Because it was a cave, it was dark and there needed to be light. The archaeologists rented a generator but the cord was not long enough to get enough light to see, and instead they used their headlamps. The light for the photographs was “furnished by special photographic speed lights” (p. 11 – 12). The lighting was a major problem during the entire time of excavating, along with cell phone reception.
It must have been quite a challenge to be working in the dark along with entering and exiting. To get into the cave, it took about an hour, and to leave the cave, it took about 3 hours because of the “added luggage – bones to transport outside, sediments to sieve in the river, rocks and excavation debris to store in out-of-the-way parts of the system” (p. 15). So not only were they working essentially in the dark, but they were removing materials out of the cave for further examination and trying not to damage the items in the process.
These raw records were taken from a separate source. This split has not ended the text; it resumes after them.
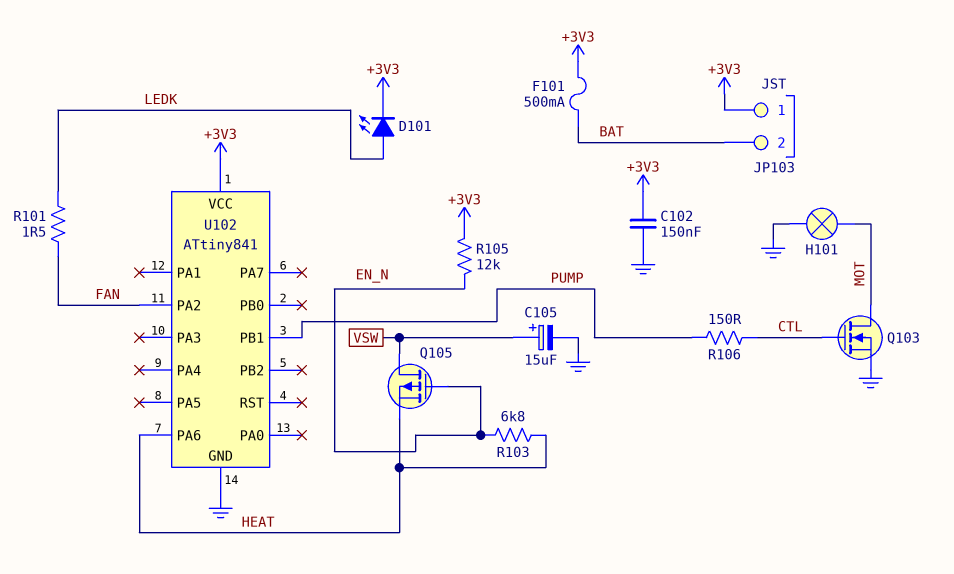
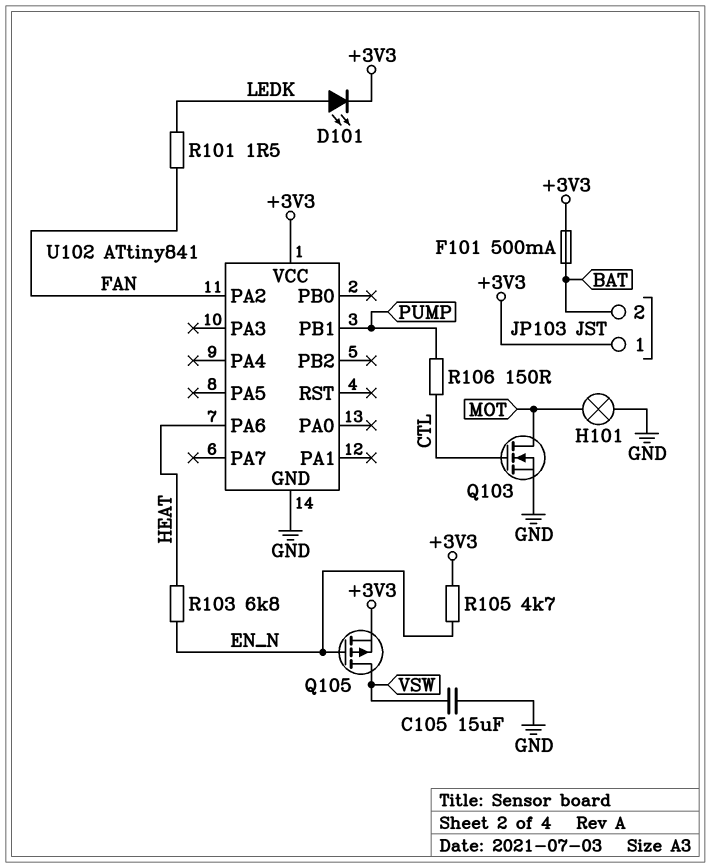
C102: 150nF (+3V3, GND) -> none
C105: 15uF (plus VSW, minus GND) -> 15uF (GND, VSW)
Q105: PMOS (G EN_N, D VSW, S HEAT) -> PMOS (G EN_N, D VSW, S +3V3)
R105: 12k (+3V3, EN_N) -> 4.7k (+3V3, EN_N)

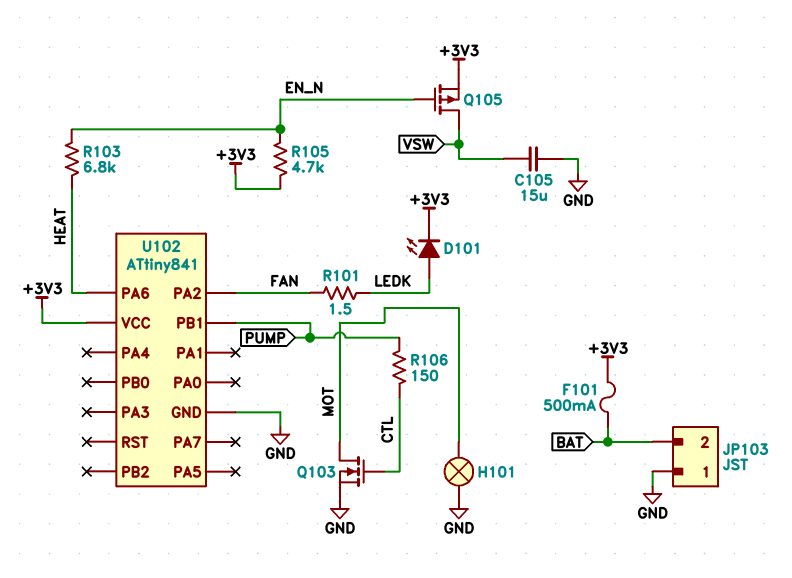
JP103 pin 1: +3V3 -> GND

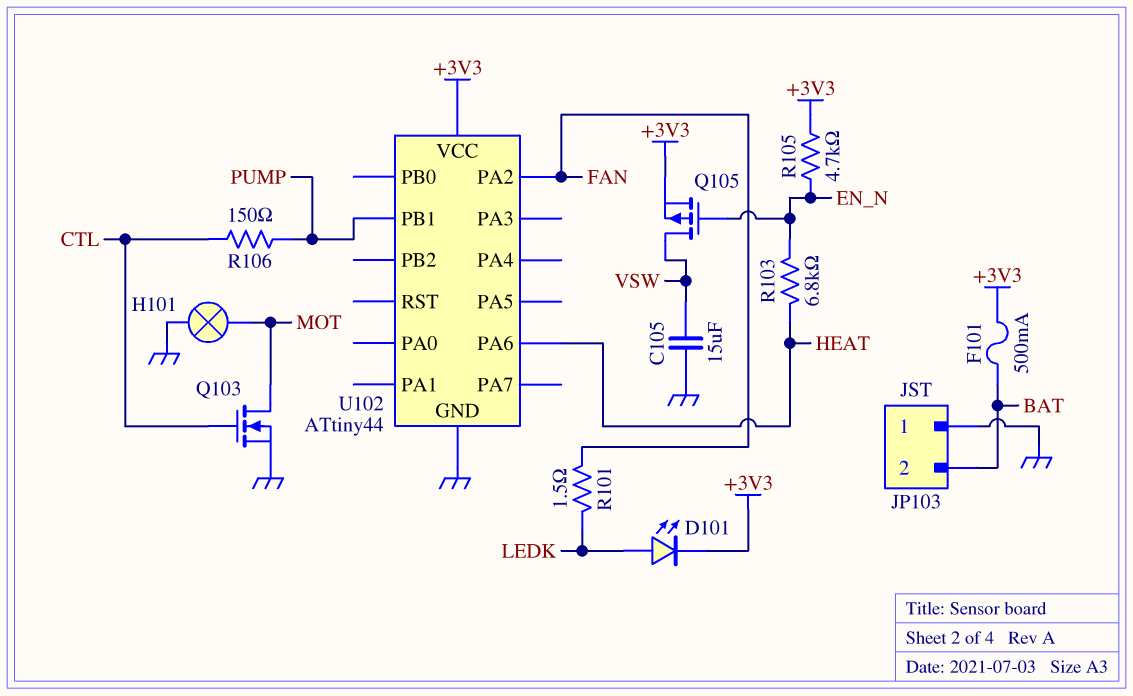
U102: ATtiny841 -> ATtiny44

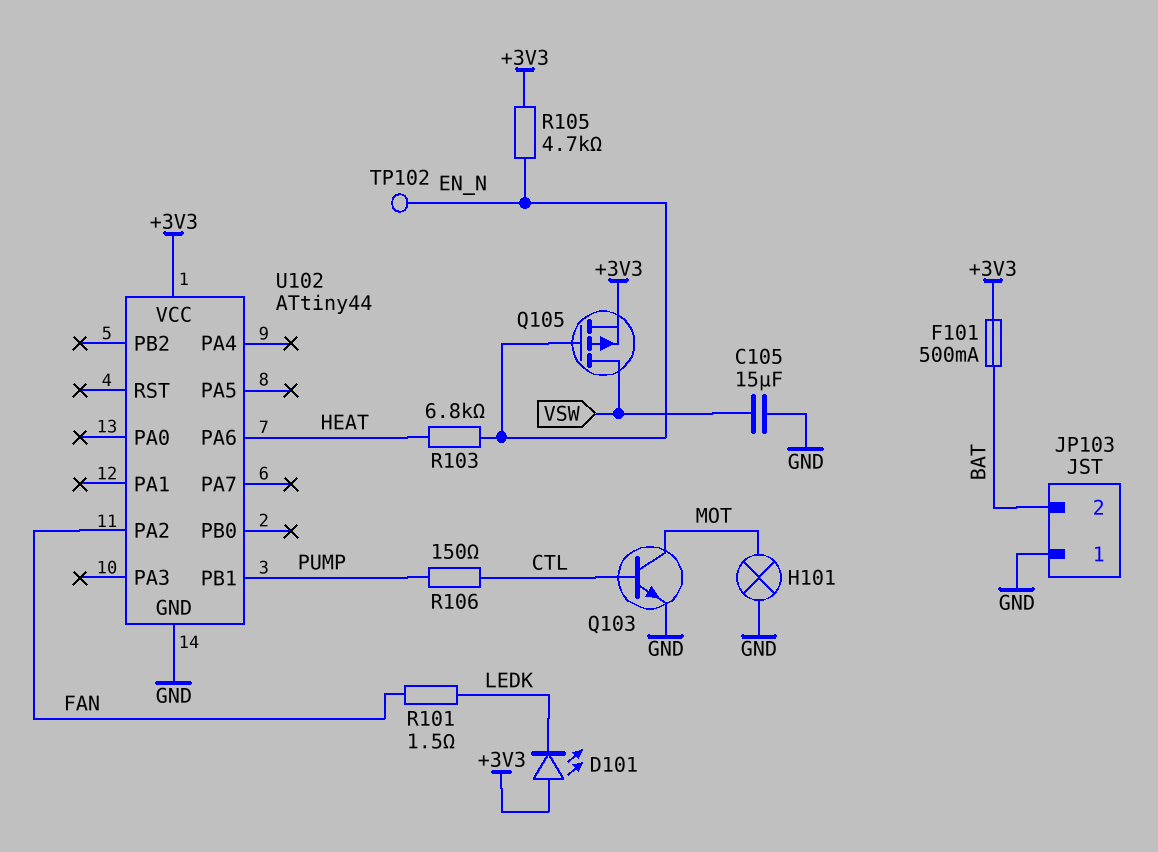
D101: LED (A LEDK, K +3V3) -> LED (A +3V3, K LEDK)
Q103: NMOS (G CTL, D MOT, S GND) -> NPN (B CTL, C MOT, E GND)
TP102: none -> test point (EN_N)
Special materials and supplies were purchased in order to keep the remains safe during transportation.
This project does appear to be mostly about cave bears; however, the reason this project started was because of the first human skull found lying in situ upon the emergence into the cave. Questions were then asked like: how old is the skull, what was the age of death, and what is it doing in what appears to be a bear’s hibernation den? Will there be more human remains? Other questions started to emerge such as how old is the cave? What happened to the bears that led them to their death? Because cave bears are extinct, it was a perfect site for trying to understand this. More than 5,000 faunal bones were collected and analyzed.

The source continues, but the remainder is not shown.